Achuta Manasa is an Indian Kuchipudi dancer.

Personal information

About
Manasa was born in Andhra Pradesh. She is the daughter of Rajya Lakshmi and Ravi Chandra.

Her official website was launched by Sri Sri Ravi Shankar.

Manasa is acknowledged as leading young exponent of Kuchipudi the classical dance form of India that has its cultural roots in ancient history.

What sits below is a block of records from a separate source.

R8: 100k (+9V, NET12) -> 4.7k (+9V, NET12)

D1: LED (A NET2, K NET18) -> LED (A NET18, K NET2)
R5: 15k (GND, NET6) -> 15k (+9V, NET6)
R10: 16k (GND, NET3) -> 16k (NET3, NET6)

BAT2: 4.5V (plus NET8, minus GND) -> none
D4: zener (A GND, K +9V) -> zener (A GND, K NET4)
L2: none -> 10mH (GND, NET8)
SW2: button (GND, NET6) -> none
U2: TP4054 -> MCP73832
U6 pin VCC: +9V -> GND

Her dance journey began at age six under the guidance of Guru Smt Madhu Nirmala, who had taught some basic steps and later Guru Sri Narasayya. Her debut live performance was at the age of six. She continued her artistic endeavor under the tutelage of renowned gurus by Guru Sri Mahankali Suryanarayana Sarma for three years where a strong foundation has been laid. Later, she has been moulded as a complete Kuchipudi artiste and has been transformed as a gem of Kuchipudi by her Guru "Devaparijatham", "Raja Hamsa", "Natyavisarada" Sri Kaza Venkata Subrahmanyam, who is a disciple of the Gurus Dr. Vempati Chinna Satyam and Sri Chintha Adinarayana Sarma.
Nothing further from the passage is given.